Stock prices are hard to predict because they are not only affected by the performance of the underlying companies but also the expectations from the general public. As known, the stock price of firearm companies are highly correlated to the public opinions toward gun control. My model intends to predict the stock price of one of the largest firearm company in the states, RGR (Sturm, Ruger & Co., firearm company), by using its historical stock price, public opinions toward gun control, and its financial reports to SEC. 

## Executive Summary

The goal of my projcet is to build a **time series regression model** that predicts the stock price of RGR. The data I am using would be historical stock price from [Yahoo Finance](https://finance.yahoo.com/quote/RGR/history?p=RGR), twitter posts scraped from [twitter](https://twitter.com/), subreddit posts mentioned about gun control, and also the financial reports to [SEC](https://www.sec.gov/cgi-bin/browse-edgar?action=getcompany&CIK=0000095029&type=&dateb=&owner=exclude&count=100). I will do sentiment analysis on the text data and time series modeling on the historical stock price data.
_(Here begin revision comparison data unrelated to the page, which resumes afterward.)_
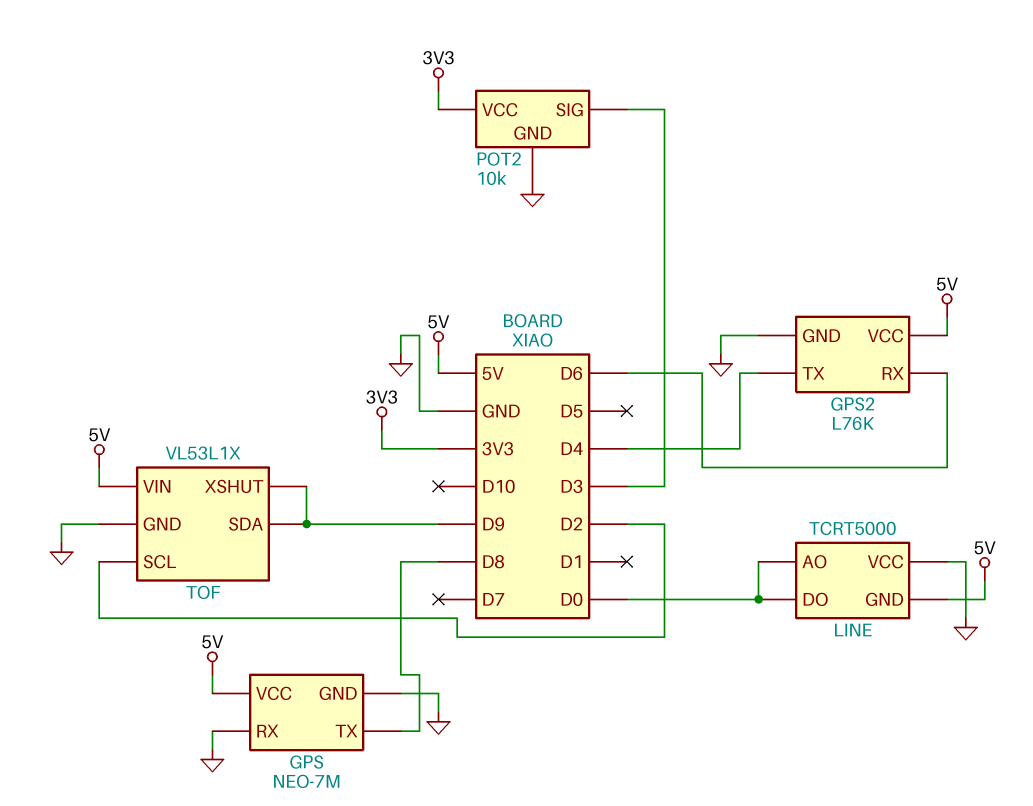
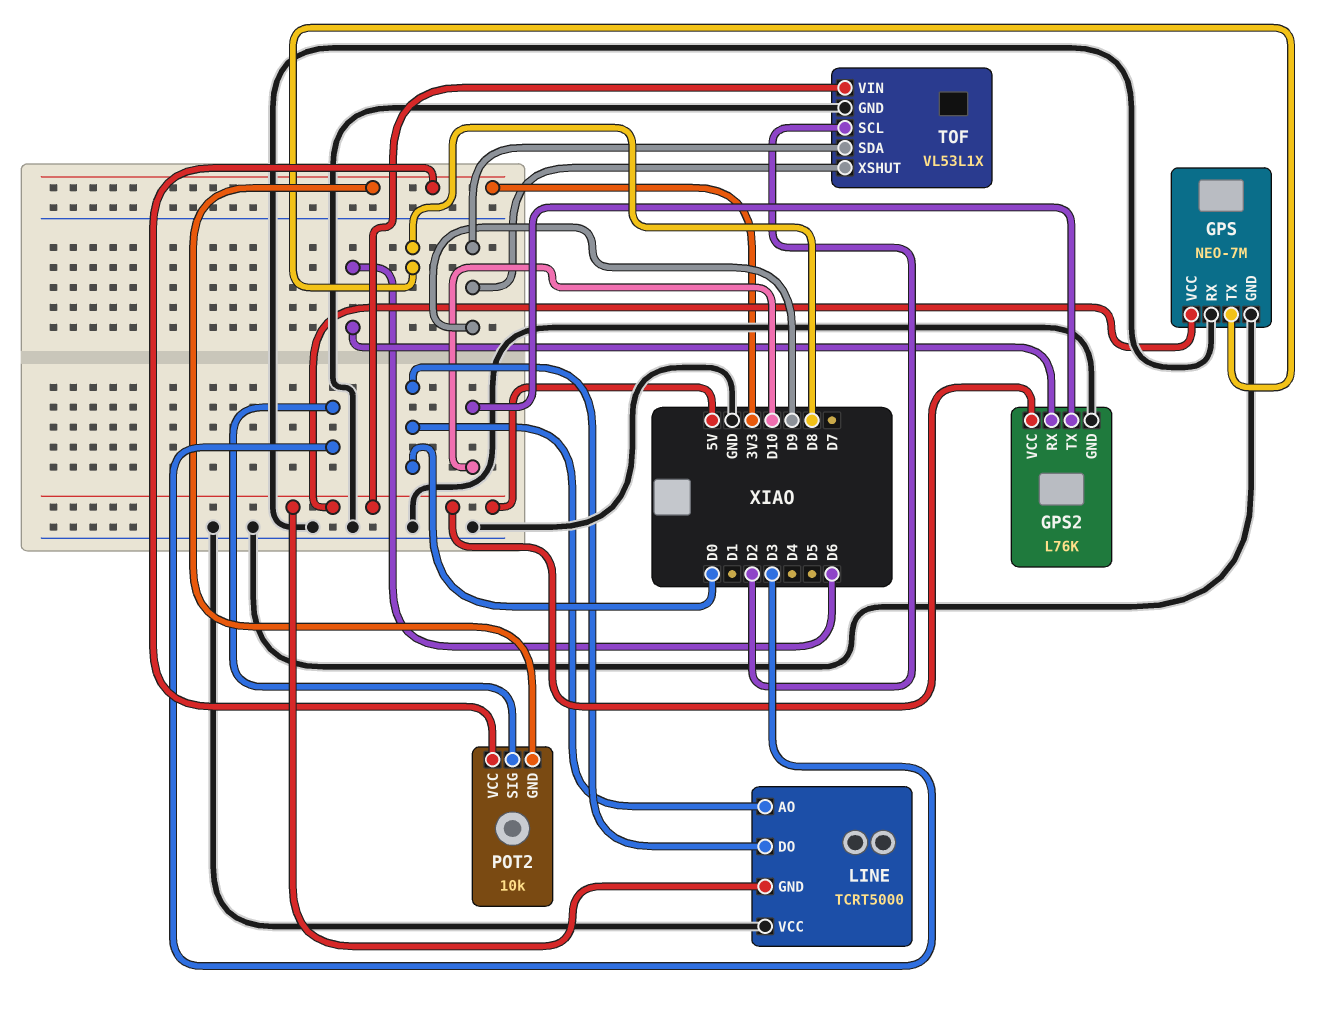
GPS2 pin TX: D4 -> D10
POT2 pin GND: GND -> 3V3

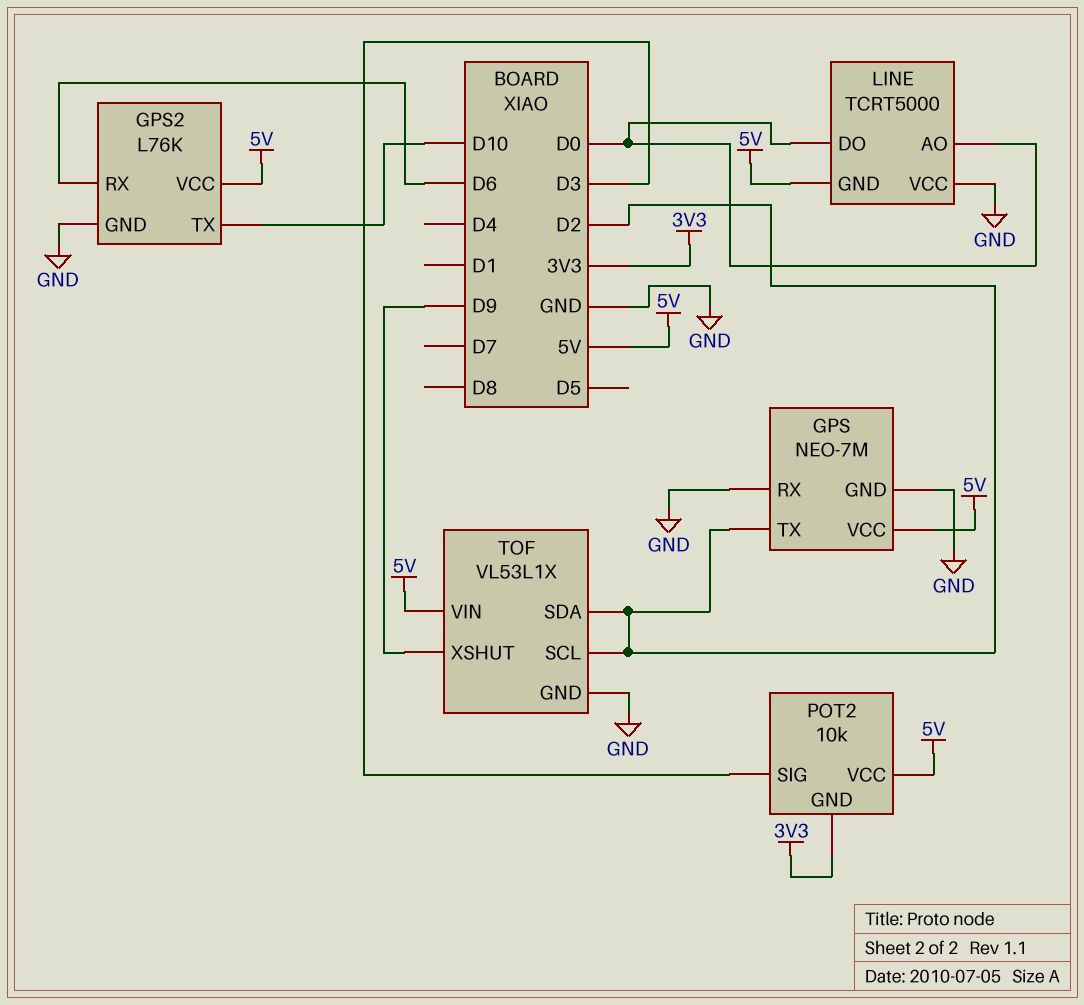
GPS pin TX: D8 -> D2
POT2 pin VCC: 3V3 -> 5V
TOF pin SDA: D9 -> D2

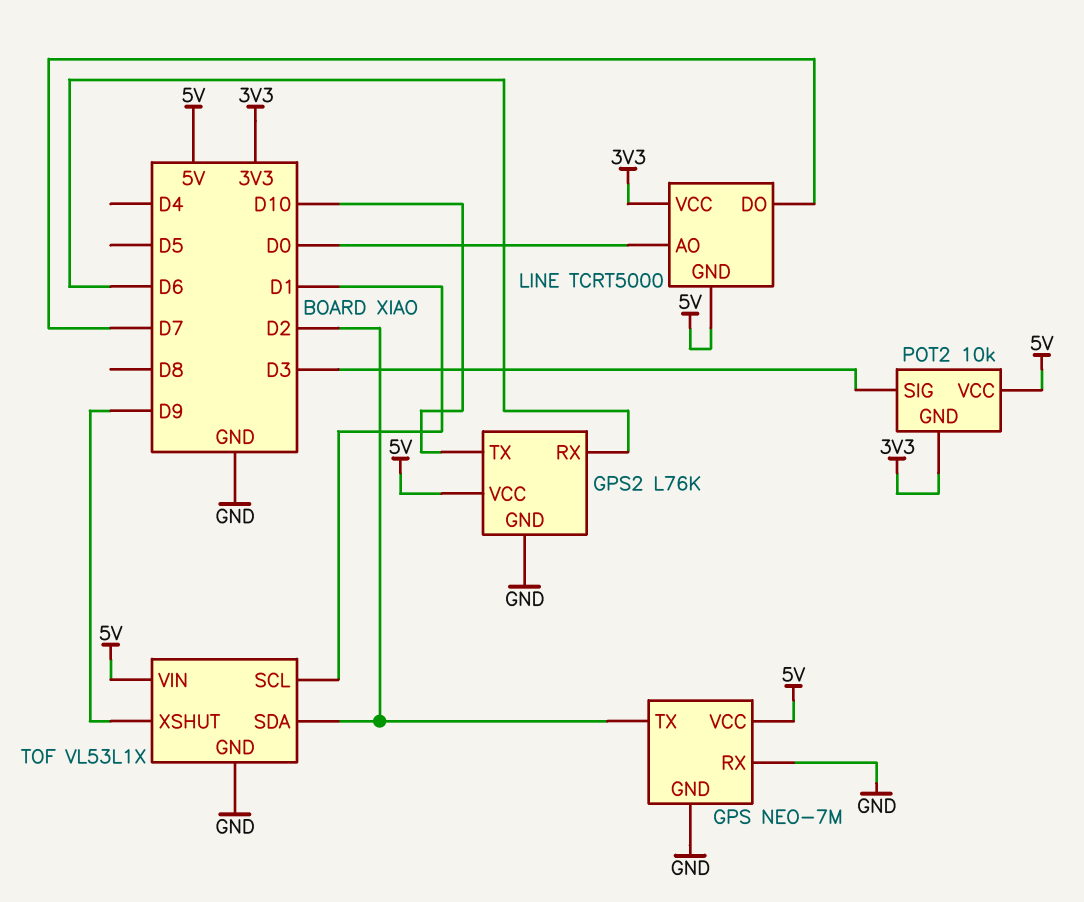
LINE pin DO: D0 -> D7
LINE pin VCC: GND -> 3V3
TOF pin SCL: D2 -> D1

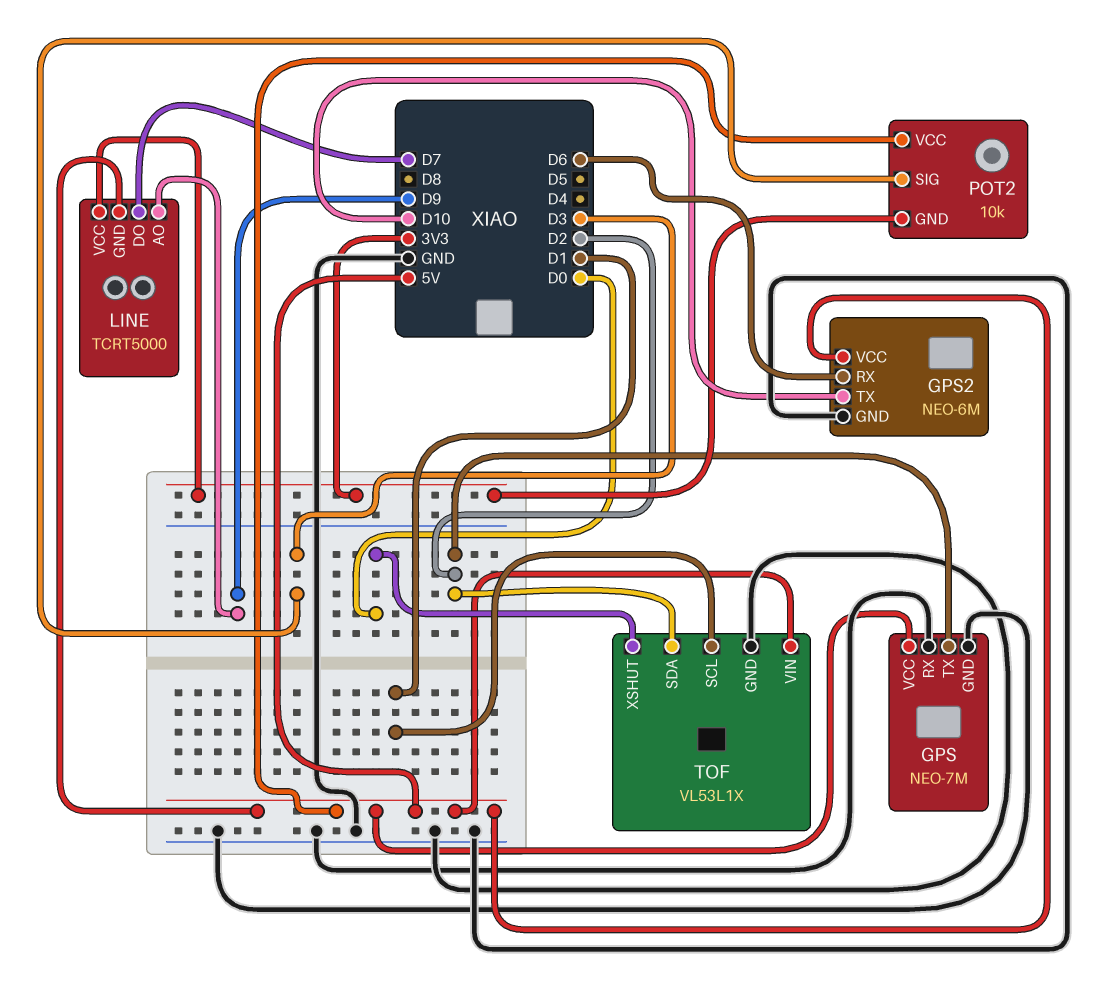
GPS2: L76K -> NEO-6M
LINE pin AO: D0 -> D9
TOF pin XSHUT: D9 -> D0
The model will be evaluated using MSE.

## Content

This project consists of 7 Jupyter notebooks:
- Part-1-stock-price-data
- Part-2-twitter-scraper
- Part-3-twitter-data-cleaning
- Part-4-reddit-data-scraper
- Part-5-reddit-data-cleaning
- ***Part-6-sec-data-cleaning***
- Part-7-modeling-and-evaluation


---


**All public companies in the US are required to submit financial statements or public annoucement to SEC. So I collected the reports (10K, 10Q, 8K) from [SEC](https://www.sec.gov/cgi-bin/browse-edgar?action=getcompany&CIK=0000095029&type=&dateb=&owner=exclude&count=100) and implement them to the model.**

In [1]:
import pandas as pd
import numpy as np
from datetime import datetime

In [3]:
df = pd.read_csv("../data/sec/SEC.csv")

In [4]:
# Convert datetime

df['Filing Date']= pd.to_datetime(df['Filing Date'])
df['date']= pd.to_datetime(df['Filing Date']).dt.date

# Select only 8K, 10K, and 10Q

df = df.loc[(df['Filings']=='8-K')|(df['Filings']=='10-K')|(df['Filings']=='10-Q'),:]

# Get dummies

df = pd.get_dummies(df,columns=['Filings'])
df = df.reset_index(drop=True)
df = df[5:54].copy()
df = df.reset_index(drop=True)
df = df.drop(columns='Filing Date')

# Rename
df.columns = ['date', '10-k', '10-q', '8-k']
df = df.groupby('date').sum()

# Include date column

df['date'] = df.inde

In [16]:
df.to_csv("../data/sec/sec_data.csv",index=False)